Site information
- Condition: Abandoned

Location
- Buna Airfield Shown within Papua New Guinea
- Coordinates: 8°40′S 148°24′E﻿ / ﻿8.667°S 148.400°E

Site history
- Built: Prewar
- In use: August 1942 - December 1942
- Fate: Disused

= Buna Airfield =

Abandoned airport in Oro, Papua New Guinea

Buna Airfield was an aerodrome located near Buna, Papua New Guinea. Built as an emergency landing ground, it was extended during the Second World War by the Imperial Japanese. A new runway was under construction until both runways were neutralized by Allied air bombing in late 1942.

== History ==
Buna Airfield was built prewar with a single grass-surfaced runway, serving as an emergency landing ground. By 1942, the runway was in neglected condition. By mid-1942, the Allies acknowledged a need for an airfield in the Buna area. On July 1942, Theater plan “Tulsa” recognised the need for an Allied airfield in Buna for military aircraft operations. Following this, on 9 July, 1942 an Allied reconnaissance mission was scheduled of the area for the airfield. Two days later on July 11, 1942 a Royal Australian Air Force Consolidated PBY Catalina overflew the area to determine the location of an airfield and examine the terrain. However, the six officers that were onboard decided that the kunai plains at Dobodura were more suitable and necessary for development, rather than Buna Airfield.

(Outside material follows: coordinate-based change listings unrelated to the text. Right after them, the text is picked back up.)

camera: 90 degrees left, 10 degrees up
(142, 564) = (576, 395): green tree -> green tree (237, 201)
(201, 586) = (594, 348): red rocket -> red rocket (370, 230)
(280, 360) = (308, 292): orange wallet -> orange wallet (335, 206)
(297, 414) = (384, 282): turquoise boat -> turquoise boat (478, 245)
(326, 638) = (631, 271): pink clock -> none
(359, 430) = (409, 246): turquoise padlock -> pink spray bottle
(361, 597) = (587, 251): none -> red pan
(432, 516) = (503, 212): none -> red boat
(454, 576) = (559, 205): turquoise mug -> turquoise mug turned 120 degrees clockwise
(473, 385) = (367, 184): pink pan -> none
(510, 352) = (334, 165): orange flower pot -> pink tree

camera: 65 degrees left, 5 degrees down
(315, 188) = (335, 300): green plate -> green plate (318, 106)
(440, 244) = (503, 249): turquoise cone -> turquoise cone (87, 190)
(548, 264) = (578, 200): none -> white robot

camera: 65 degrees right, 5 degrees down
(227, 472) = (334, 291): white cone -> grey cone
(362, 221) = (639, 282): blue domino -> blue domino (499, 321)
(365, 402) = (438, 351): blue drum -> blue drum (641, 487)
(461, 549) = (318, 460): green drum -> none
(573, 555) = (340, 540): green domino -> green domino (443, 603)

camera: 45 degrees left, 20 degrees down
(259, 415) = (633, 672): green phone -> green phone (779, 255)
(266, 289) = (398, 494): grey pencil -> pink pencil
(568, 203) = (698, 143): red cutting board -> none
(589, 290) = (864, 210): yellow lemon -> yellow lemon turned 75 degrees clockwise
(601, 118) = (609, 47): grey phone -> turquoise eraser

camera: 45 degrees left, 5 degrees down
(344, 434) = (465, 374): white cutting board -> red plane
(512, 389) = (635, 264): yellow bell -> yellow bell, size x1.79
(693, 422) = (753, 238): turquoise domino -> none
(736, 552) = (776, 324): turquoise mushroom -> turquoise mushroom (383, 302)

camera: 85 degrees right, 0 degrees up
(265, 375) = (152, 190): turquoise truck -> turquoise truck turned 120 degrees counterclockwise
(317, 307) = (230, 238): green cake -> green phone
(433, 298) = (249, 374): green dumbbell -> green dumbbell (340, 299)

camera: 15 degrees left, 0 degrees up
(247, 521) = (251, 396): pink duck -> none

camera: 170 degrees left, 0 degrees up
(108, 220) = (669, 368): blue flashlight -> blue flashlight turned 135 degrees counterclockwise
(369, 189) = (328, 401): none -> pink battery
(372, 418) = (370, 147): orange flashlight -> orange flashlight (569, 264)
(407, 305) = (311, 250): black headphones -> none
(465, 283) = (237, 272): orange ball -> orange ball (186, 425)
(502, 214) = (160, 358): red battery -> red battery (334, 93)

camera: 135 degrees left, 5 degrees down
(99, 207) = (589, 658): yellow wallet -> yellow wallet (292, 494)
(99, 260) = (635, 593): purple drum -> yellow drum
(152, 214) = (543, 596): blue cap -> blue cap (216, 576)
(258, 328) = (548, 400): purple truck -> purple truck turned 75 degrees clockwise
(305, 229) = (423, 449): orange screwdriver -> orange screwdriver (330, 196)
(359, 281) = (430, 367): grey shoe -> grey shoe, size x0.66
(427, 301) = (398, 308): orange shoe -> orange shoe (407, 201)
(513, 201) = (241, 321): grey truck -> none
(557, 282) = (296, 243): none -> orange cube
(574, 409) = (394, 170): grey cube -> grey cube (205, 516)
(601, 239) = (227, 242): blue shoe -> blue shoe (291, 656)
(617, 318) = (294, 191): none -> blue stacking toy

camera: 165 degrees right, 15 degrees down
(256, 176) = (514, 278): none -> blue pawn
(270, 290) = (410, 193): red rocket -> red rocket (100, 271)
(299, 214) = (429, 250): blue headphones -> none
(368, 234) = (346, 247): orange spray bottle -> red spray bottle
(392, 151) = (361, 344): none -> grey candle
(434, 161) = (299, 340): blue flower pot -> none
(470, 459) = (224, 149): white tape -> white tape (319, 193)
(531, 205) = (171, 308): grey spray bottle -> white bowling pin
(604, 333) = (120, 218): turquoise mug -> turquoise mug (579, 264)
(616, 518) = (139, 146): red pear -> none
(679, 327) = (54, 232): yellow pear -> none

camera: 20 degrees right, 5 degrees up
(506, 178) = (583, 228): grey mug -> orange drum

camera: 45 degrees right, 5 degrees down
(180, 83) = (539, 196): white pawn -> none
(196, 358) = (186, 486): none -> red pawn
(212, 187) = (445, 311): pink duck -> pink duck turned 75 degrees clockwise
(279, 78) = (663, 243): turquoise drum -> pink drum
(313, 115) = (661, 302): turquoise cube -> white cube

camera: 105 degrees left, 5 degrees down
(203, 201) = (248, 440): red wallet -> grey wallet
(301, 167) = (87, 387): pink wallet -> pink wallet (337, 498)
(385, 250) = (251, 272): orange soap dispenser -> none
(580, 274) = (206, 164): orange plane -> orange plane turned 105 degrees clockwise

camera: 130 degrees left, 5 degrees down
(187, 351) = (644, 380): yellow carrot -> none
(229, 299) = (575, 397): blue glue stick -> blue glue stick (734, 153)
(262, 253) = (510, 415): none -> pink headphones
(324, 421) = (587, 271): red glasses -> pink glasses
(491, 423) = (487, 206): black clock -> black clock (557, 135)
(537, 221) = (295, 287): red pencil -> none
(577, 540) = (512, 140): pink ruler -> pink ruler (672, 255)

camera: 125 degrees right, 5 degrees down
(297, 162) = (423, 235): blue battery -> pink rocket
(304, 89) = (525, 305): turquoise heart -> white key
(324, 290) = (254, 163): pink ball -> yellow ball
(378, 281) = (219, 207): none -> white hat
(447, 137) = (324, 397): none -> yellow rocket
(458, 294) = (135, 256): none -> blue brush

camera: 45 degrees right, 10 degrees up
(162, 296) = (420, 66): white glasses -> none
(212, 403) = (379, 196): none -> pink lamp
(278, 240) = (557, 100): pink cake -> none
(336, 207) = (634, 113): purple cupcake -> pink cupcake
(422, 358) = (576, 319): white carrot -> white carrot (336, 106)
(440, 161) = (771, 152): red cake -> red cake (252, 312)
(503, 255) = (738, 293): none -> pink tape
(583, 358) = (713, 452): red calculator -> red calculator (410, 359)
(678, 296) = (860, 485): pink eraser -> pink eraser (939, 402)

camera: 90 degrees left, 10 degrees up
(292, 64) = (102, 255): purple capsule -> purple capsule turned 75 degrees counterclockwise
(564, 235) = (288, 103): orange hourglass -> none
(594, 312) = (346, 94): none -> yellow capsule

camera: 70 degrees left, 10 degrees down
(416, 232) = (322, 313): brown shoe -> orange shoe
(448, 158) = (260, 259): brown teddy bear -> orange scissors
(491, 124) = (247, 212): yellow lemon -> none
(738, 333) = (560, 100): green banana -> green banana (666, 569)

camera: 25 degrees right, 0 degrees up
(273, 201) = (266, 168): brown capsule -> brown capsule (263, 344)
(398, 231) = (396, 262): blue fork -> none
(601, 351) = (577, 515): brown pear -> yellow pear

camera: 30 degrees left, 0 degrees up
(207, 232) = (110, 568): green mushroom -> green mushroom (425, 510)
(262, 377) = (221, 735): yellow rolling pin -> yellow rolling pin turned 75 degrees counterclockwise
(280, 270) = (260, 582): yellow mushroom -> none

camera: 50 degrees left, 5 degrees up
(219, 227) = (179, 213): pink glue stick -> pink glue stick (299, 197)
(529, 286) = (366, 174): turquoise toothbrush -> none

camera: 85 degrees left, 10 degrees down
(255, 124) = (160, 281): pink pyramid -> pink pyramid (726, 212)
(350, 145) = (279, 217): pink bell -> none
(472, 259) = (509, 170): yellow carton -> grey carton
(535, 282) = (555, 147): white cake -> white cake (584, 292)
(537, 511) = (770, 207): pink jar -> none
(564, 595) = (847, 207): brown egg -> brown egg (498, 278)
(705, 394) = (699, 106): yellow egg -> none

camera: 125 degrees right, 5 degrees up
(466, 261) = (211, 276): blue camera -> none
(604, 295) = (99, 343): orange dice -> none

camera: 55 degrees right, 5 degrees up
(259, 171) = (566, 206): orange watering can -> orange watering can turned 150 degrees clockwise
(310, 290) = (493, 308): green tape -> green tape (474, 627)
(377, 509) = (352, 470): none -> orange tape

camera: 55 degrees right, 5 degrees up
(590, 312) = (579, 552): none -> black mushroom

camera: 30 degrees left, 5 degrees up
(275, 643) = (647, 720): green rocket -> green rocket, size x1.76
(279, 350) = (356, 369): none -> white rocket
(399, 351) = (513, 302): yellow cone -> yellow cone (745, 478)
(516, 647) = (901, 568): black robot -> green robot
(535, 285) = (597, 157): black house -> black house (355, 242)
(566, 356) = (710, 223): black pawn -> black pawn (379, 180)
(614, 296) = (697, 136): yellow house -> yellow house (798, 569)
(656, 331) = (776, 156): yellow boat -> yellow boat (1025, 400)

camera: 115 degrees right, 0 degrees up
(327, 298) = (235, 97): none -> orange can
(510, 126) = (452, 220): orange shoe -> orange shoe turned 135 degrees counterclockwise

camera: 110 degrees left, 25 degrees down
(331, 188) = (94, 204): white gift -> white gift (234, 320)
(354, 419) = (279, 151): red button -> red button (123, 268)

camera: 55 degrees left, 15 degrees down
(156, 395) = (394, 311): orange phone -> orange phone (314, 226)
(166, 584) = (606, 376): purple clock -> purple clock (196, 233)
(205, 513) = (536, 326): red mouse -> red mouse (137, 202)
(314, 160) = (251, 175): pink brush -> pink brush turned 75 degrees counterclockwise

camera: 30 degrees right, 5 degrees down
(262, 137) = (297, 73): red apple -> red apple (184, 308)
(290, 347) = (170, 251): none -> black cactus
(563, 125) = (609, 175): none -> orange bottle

=== Japanese Occupation ===
On 21 July, 1942, the Japanese Army landed at the coastal village of Gona, and occupied Buna. Shortly thereafter, the Japanese began expanding the infrastructure of the prewar airfield for military usage. They installed aircraft revetments, and emplaced anti-aircraft gun positions. By early August 1942, the airfield was fully prepared for military use as a forward airfield. Buna Airfield was first subjected to American fury during the early days of 1942. Bombing raids conducted by the Fifth Air Force's A-20, B-17, and B-25 bombers was about the worst Buna suffered. Then, in July 1942, General George C. Kenney assumed command of what was by this time, little more than a motley collection of exhausted men and exhausted planes.

By late 1942, the Japanese Army had been pushed back to the north coast of Papua New Guinea. In order to defend the Buna area, they fortified the airfield, which included the installation of trenches and bunkers. During ground battle, the remaining anti-aircraft guns were instead used to fire against ground targets. During the Battle of Buna–Gona, Buna Airfield became a battleground as the 2/10th Australian Infantry Battalion pushed for capture. By nightfall, it occupied one third of the airfield. On December 24, 1942, the 2/10th was ordered to continue advance in support of four M3 Stuart tanks. However, the 75mm Type 88 anti-aircraft gun opened fire at short range, destroying all four tanks. The 2/10th was subjected to frequent counter-attacks, which resulted in significant loss.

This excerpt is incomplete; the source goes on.